TANZANIA – Ministers and representatives from twelve African countries have committed themselves, and laid out their plans, to end AIDS in children by 2030.

The first ministerial meeting of the Global Alliance to end AIDS in children, hosted by the United Republic of Tanzania, marked a step up in action to ensure all boys and girls with HIV can access life-saving treatment, and that HIV-positive mothers can have babies free from the virus.

Ministers and representatives laid out plans which include providing testing to more pregnant women and linking them to care, as well as finding and caring for infants and children living with HIV.

International partners have also set out how they would support countries in delivering on those plans, which were issued at the first ministerial meeting of the Global Alliance to end AIDS in children.

The Alliance will work to drive progress over the next seven years, to ensure that the 2030 target is met.

In partnership with networks of people living with HIV and community leaders, ministers laid out their action plans to help find and provide testing to more pregnant women and link them to care. The plans also involve finding and caring for infants and children living with HIV.

The Dar-es-Salaam Declaration on ending AIDS in children was endorsed unanimously.

“This meeting has given me hope,” said Winnie Byanyima, Executive Director of UNAIDS, the UN agency leading the global fight to end the disease.

“An inequality that breaks my heart is that against children living with HIV, and leaders today have set out their commitment to the determined action needed to put it right.”

Commitment and support

The UN Children’s Fund (UNICEF) welcomed the leaders’ commitments and pledged the agency’s full support.

Every child has the right to a healthy and hopeful future, said UNICEF Associate Director Anurita Bains, adding “we cannot let children continue to be left behind in the global response to HIV and AIDS.”

The Global Alliance to end AIDS in children was unveiled at the AIDS conference in Montréal, Canada, in July 2022.

Currently, around the world, a child dies from AIDS related causes every five minutes.

Only half (52%) of children living with HIV are on life-saving treatment, far behind adults of whom three quarters (76%) are receiving antiretrovirals.

In 2021,160 000 children newly acquired HIV. Children accounted for 15% of all AIDS-related deaths, despite the fact that only 4% of the total number of people living with HIV are children.

Tanzania is among the 12 countries with high HIV burdens that have joined the Alliance in the first phase.

The others are Angola, Cameroon, Côte d’Ivoire, the Democratic Republic of the Congo, Kenya, Mozambique, Nigeria, South Africa, Uganda, Zambia, and Zimbabwe.
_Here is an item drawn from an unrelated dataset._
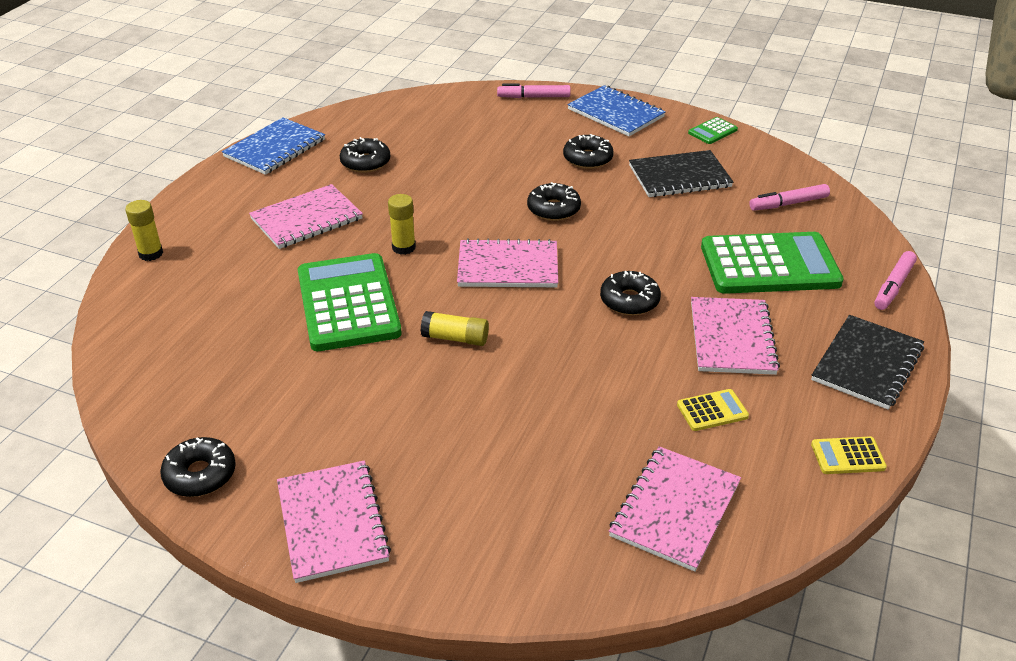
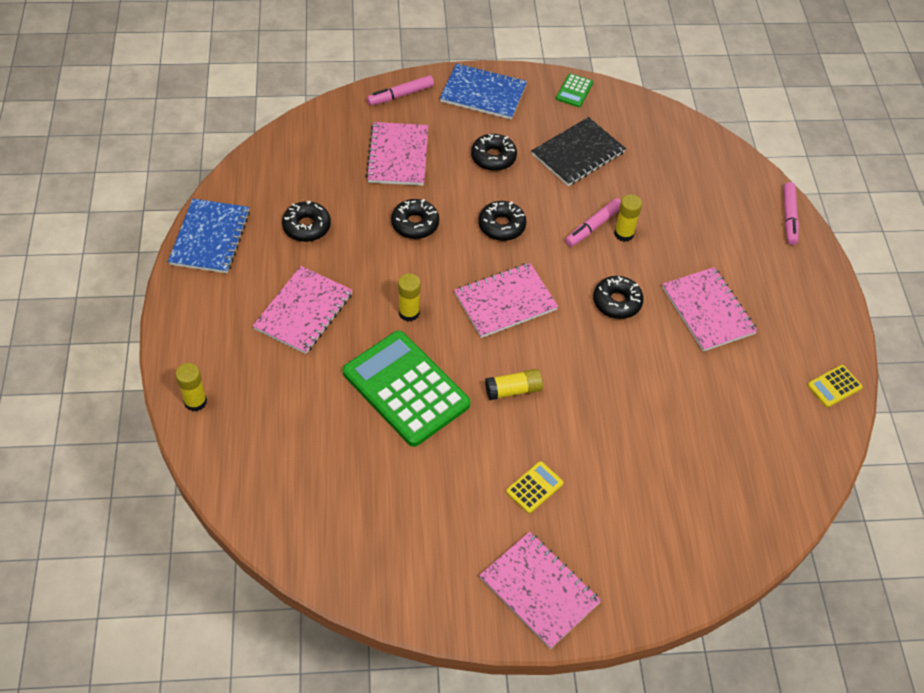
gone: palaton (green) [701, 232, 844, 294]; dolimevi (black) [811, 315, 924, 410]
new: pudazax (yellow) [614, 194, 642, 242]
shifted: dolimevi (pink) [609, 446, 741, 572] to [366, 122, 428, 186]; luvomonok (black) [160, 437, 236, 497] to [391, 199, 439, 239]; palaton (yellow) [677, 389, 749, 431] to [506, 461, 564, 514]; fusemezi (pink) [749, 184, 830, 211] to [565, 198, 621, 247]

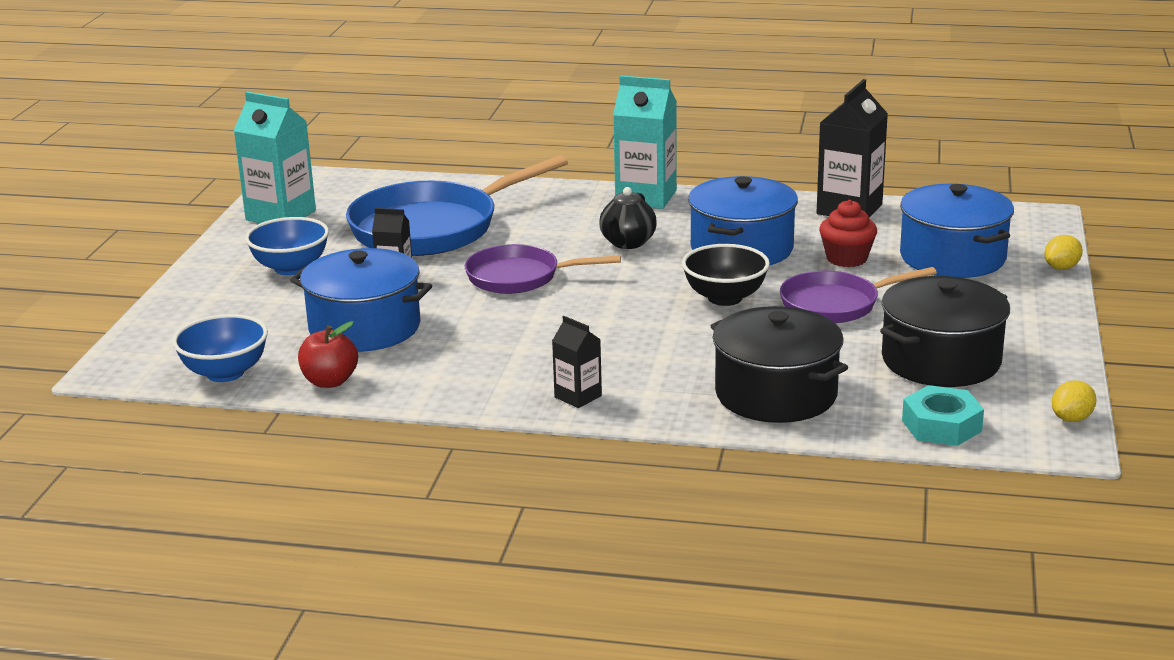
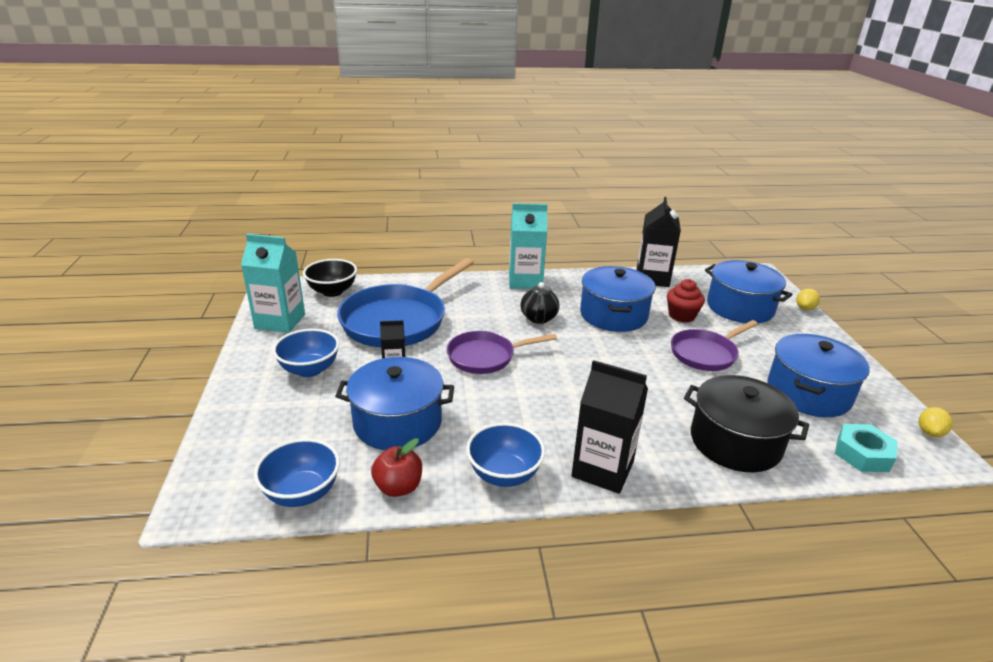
new:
While HIV and other infections can be transmitted during pregnancy or breastfeeding, prompt treatment, or pre-exposure prophylaxis (PrEP) for at-risk mothers, can interrupt the process.

Last year, Botswana became the first African country with high HIV prevalence to be validated as being on the path to eliminating vertical transmission of HIV, meaning the country had fewer than 500 new HIV infections among babies per 100,000 births.

The vertical transmission rate in Botswana is now two per cent, versus 10 per cent a decade ago.